如果将 rx 更改为(\\ w +)(\\ d +)(\\ w +)"
,则大小= 0
If you change the rx to "(\\w+)(\\d+)(\\w+)"
then the size = 0
如果将 rx 更改为(\\ w +).+"
,则大小为 2 .这意味着您有一个完全成功匹配和一个总和匹配
If you change the rx to "(\\w+).+"
then the size is 2. That means you have a whole successful match and a sum-match
例如:
std::string str( "one two three four five" );
std::regex rx( "(\\w+).+" );
std::match_results< std::string::const_iterator > mr;
std::regex_search( str, mr, rx );
std::cout << mr.str( 1 ) << '\n'; // one
std::cout << mr[ 1 ] << '\n'; // one
两者的输出为:一个
如果您只想打印子匹配项,则可以使用一个具有索引的简单循环,该索引从 1 开始strong>不是 0
And also if you want to print only the sub-match you can use a simple loop that has an index and this index starts from 1 not 0
例如:
std::string str( "one two three four five" );
std::regex rx( "(\\w+) \\w+ (\\w+) \\w+ (\\w+)" );
std::match_results< std::string::const_iterator > mr;
std::regex_search( str, mr, rx );
for( std::size_t index = 1; index < mr.size(); ++index ){
std::cout << mr[ index ] << '\n';
}
输出为:
one
three
five
通过说确定哪些子模式匹配
如果您的意思是指定应从搜索引擎返回哪个子匹配,则使用 std:答案为是:regex_token_iterator
,您可以确定:
By saying determine which of the sub-patterns matched
if you mean specify which sub-match should be return from the search-engine then the answer is yes by using std::regex_token_iterator
you can determine that:
Ex :(迭代每个匹配项的 second 个子匹配项)
Ex: (Iterate over second sub-match of each match )

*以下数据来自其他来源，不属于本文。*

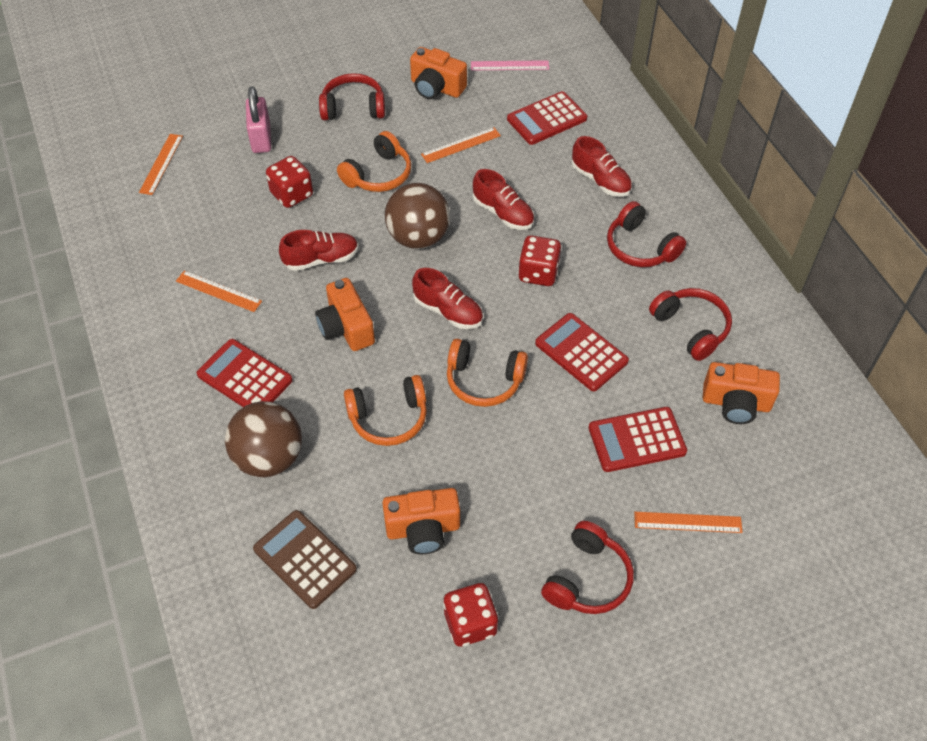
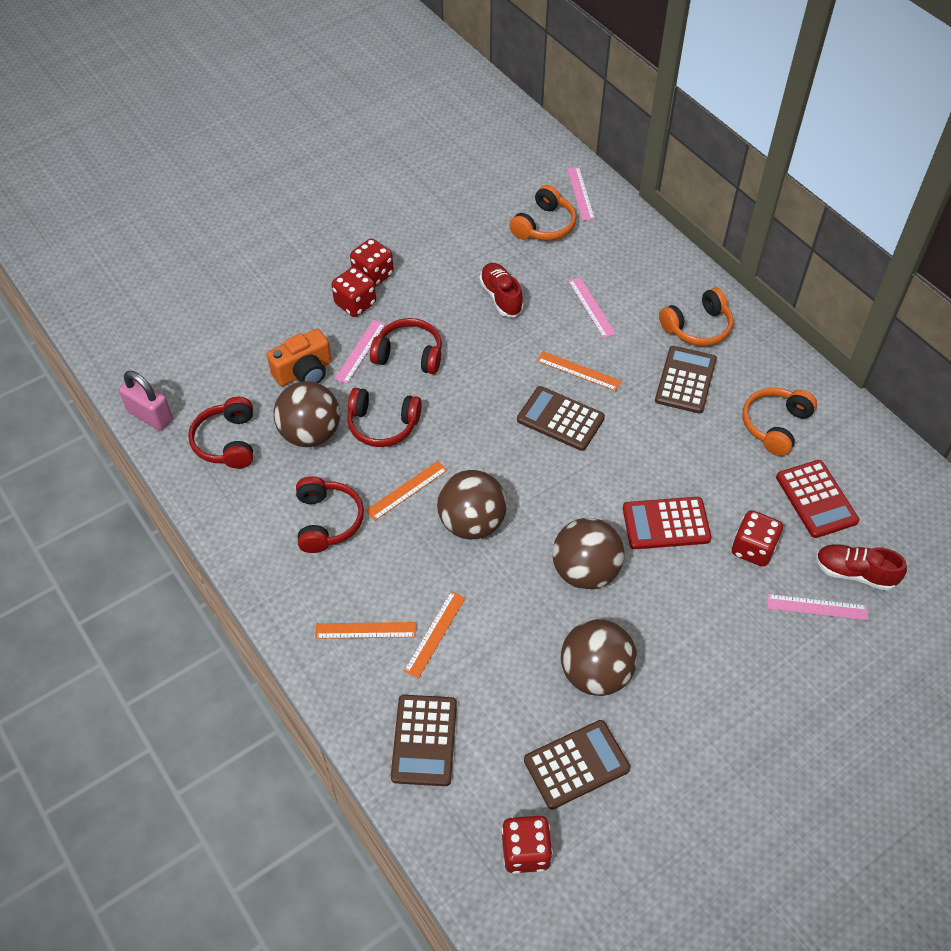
brown ball: 2 -> 4
brown calculator: 1 -> 4
orange camera: 4 -> 1
pink ruler: 1 -> 4
red calculator: 4 -> 2
red dice: 3 -> 4
red shoe: 4 -> 2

std::string str( "How are you today ? I am fine . How about you ?" );
std::regex rx( "(\\w+) (\\w+) ?" );
std::match_results< std::string::const_iterator > mr;
std::regex_token_iterator< std::string::const_iterator > first( str.begin(), str.end(), rx, 2 ), last;
while( first != last ){
std::cout << first->str() << '\n';
++first;
}
最后一个参数为2 :(str.begin(),str.end(),rx,2)
,这意味着您只需要次子匹配.所以输出是:
the last parameter is 2 : ( str.begin(), str.end(), rx, 2 )
and it means you want only the second sub-match. So the output is:
are
today
am
about
这篇关于C ++正则表达式:哪个组匹配?的文章就介绍到这了,希望我们推荐的答案对大家有所帮助,也希望大家多多支持IT屋!